The shriveled and snarly dyke behind the counter in the guns and ammo section of Academy.
I told you what I need, bitch, I need steel shot; i.e., little metal balls made of steel, and not lead. Your skeptical questioning of what do I need it for was irritating enough, but to then instead direct me to an entirely different product (which turned out to be strips of lead that can be torn into chunks of various sizes, how convenient!) with the vague assertion that I'll 'find what I need in that blue bucket over there' was downright galling. No, thank you for the passive-aggressive suggestion, but I really just need some steel shot. I should have known better, but I followed your craggy liver-spotted finger as it pointed me next to aisle three, which you again asserted would contain what I asked for. No, that had big ol' fishing lure weights, which are not only not the shot pellets I asked for, they are made of fucking lead. Apparently not one shred of guilt seeped its way through your moss-riddled brain as you saw the consternation on my face, and you chose to oh so helpfully ask me, "Have you tried Hobby Lobby?"

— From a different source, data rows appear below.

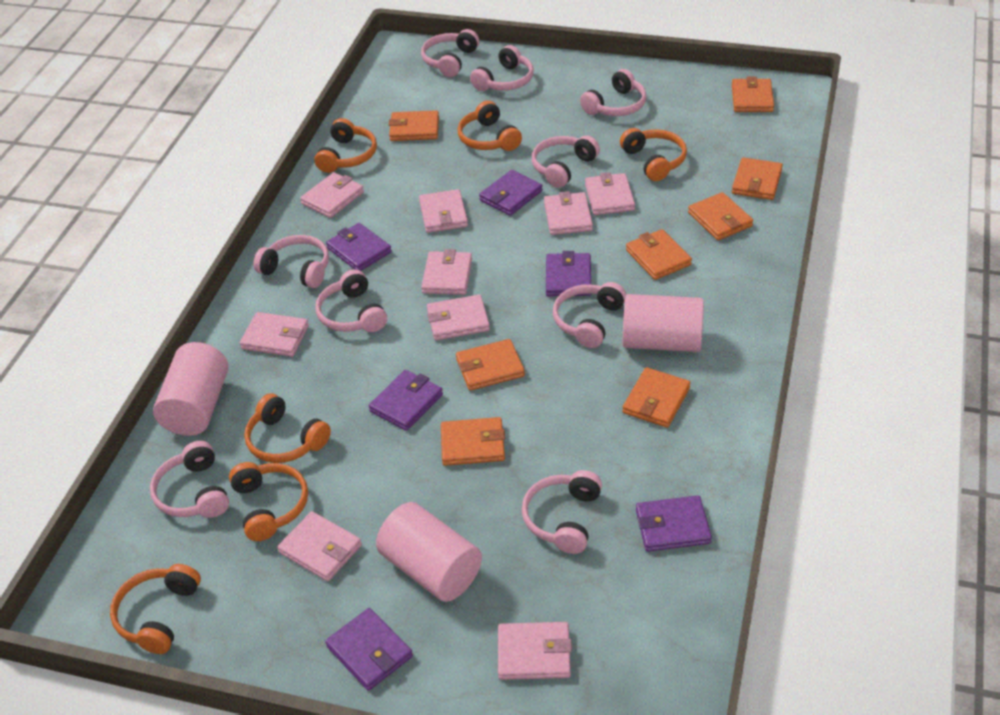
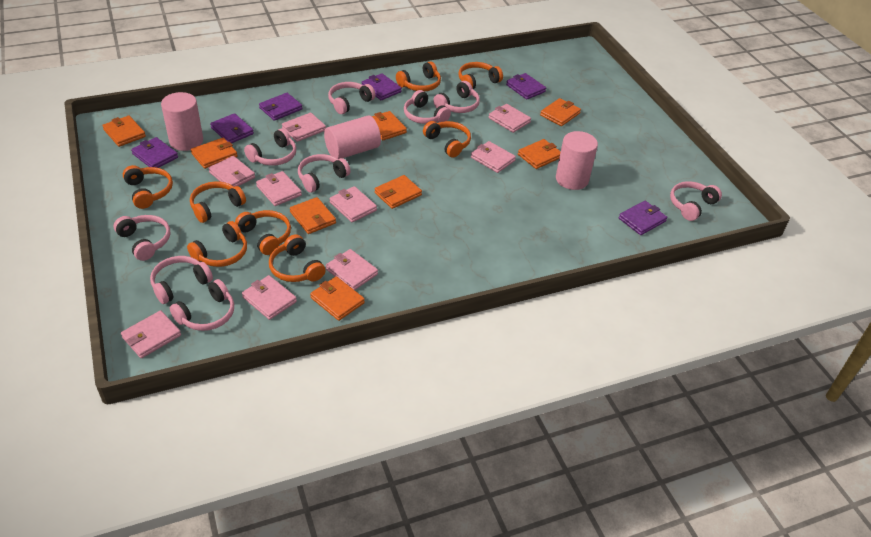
orange headphones: 6 -> 8

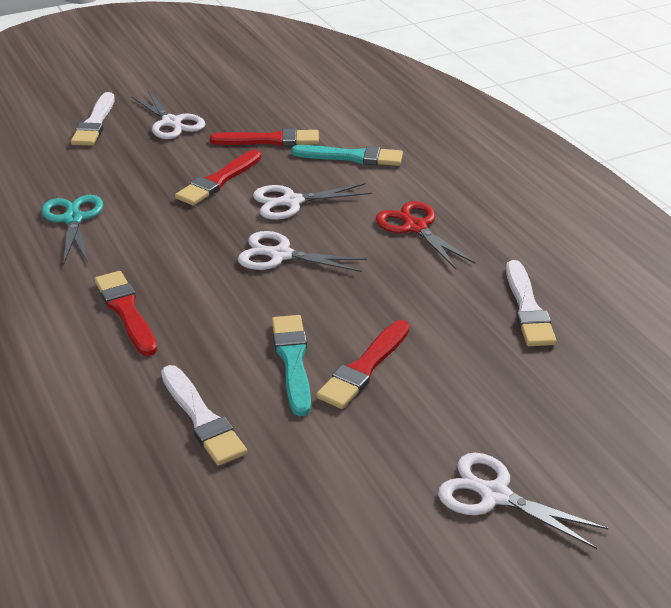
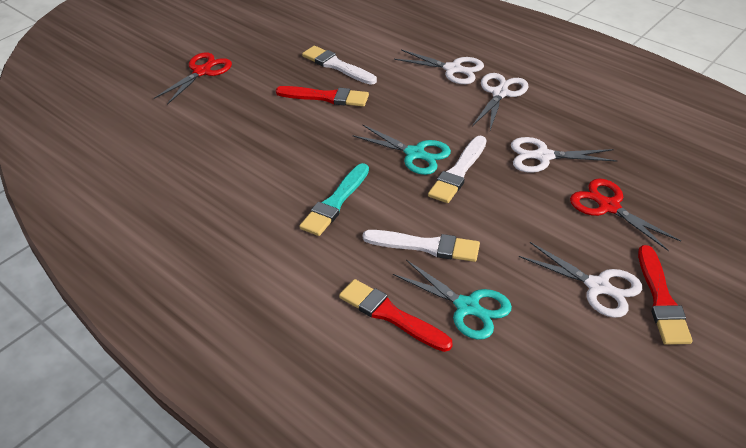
red brush: 4 -> 3
red scissors: 1 -> 2
turquoise brush: 2 -> 1
turquoise scissors: 1 -> 2

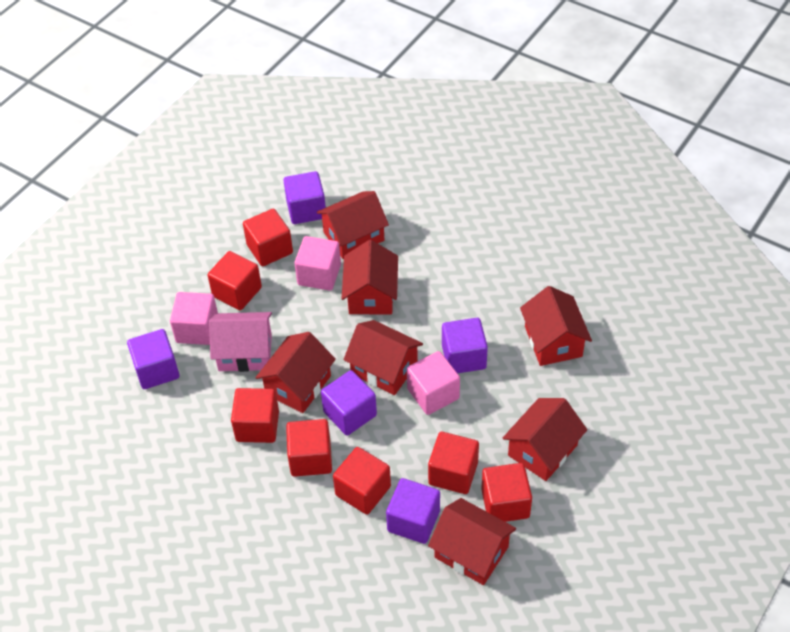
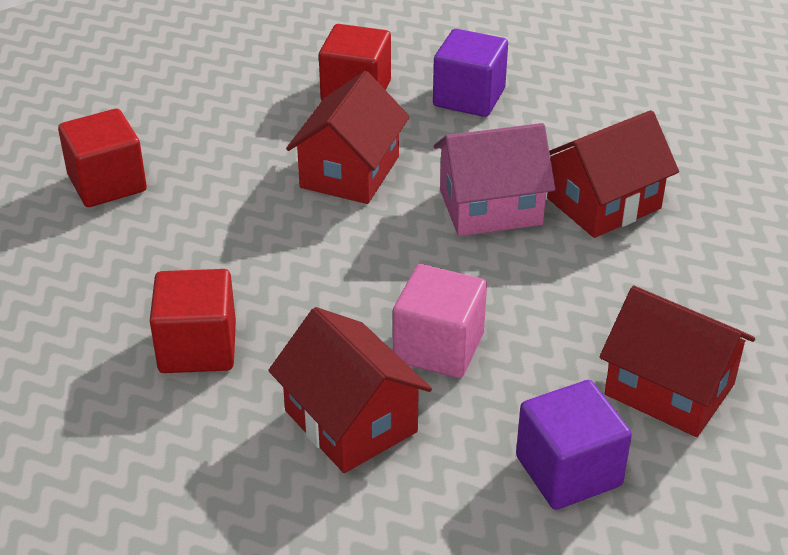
pink cube: 3 -> 1
purple cube: 5 -> 2
red cube: 7 -> 3
red house: 7 -> 4

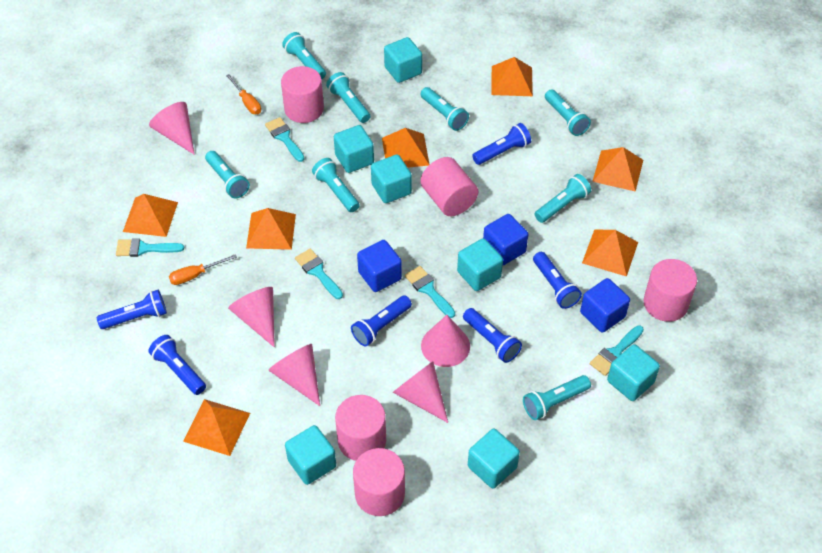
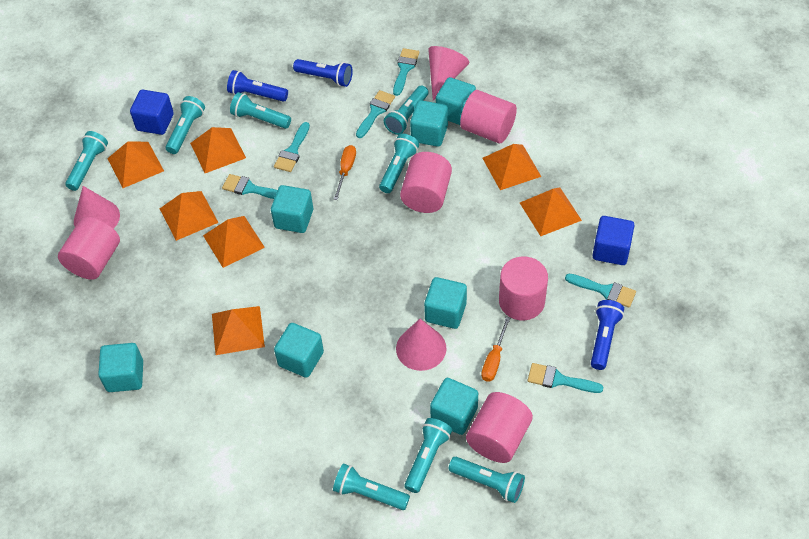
blue cube: 3 -> 2
blue flashlight: 6 -> 3
pink cone: 5 -> 3
turquoise brush: 5 -> 6

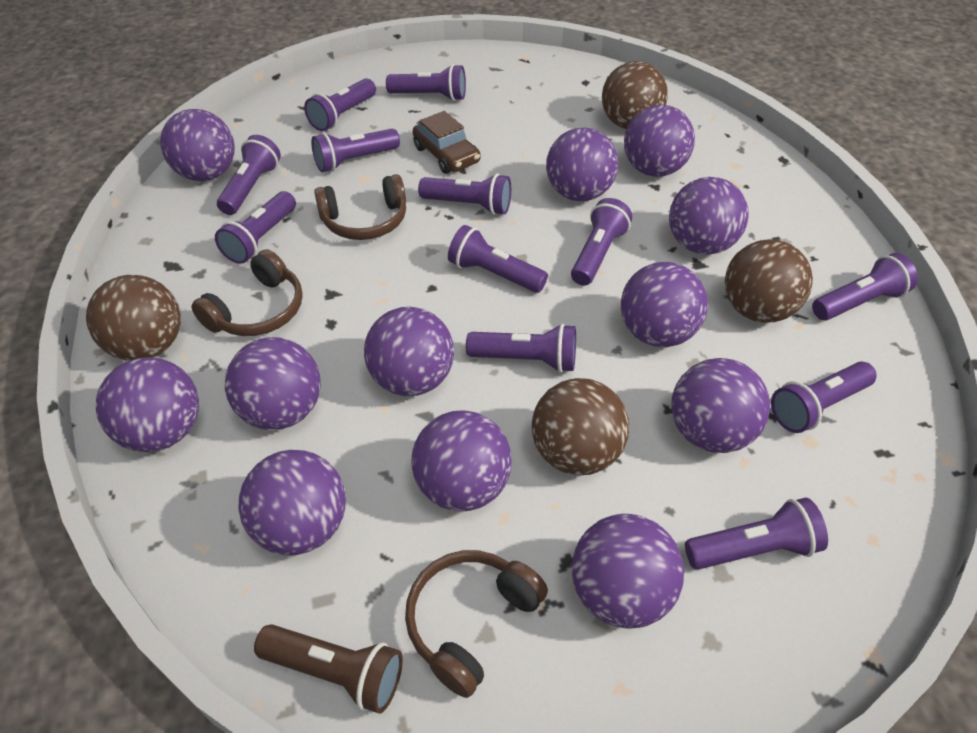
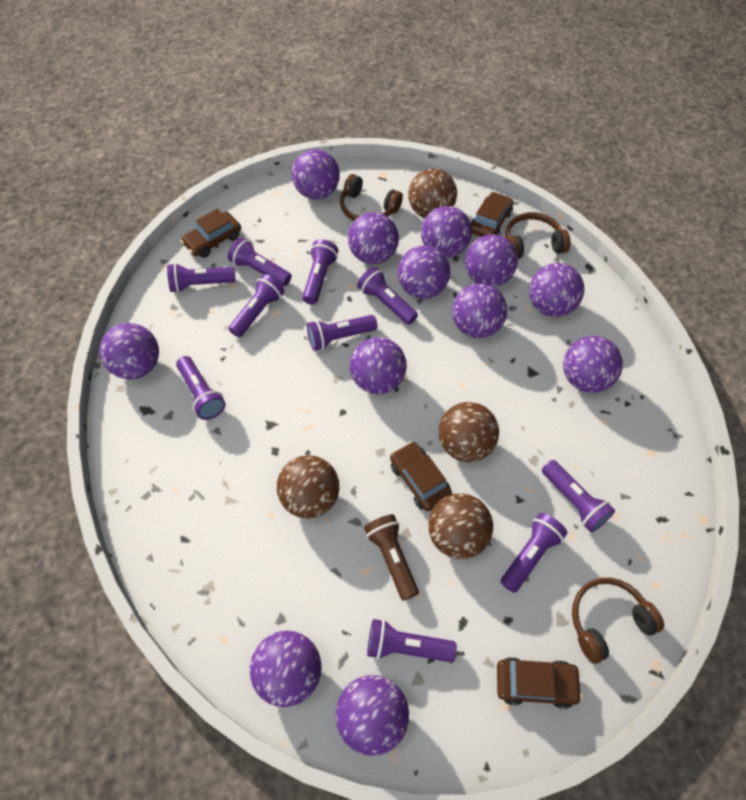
brown car: 1 -> 4
purple flashlight: 12 -> 10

No, you fucking whore, because I don't think a goddamn crafts store is more likely to have a basic ammunition product than the goddamn ammunition section of a sports and hunting store. I'm sorry that you seem to be offended that I might use your precious ammo for something other than punching holes in things, but last I checked it doesn't come with a fucking EULA. You may have finally noticed my clenched teeth as I repeated, again, "No, look, I really just need a box of BBs. That's what I need. Just a plain box of BBs."
You could not have been more disgusted as you shrugged, "Well, I guess you could try those," and pointed me to--oh rapture!--a shelf with various sizes of metal shot on it. And hey look! Right there in front is one that advertises it is copper-coated steel, contains no lead. Thank you so very much.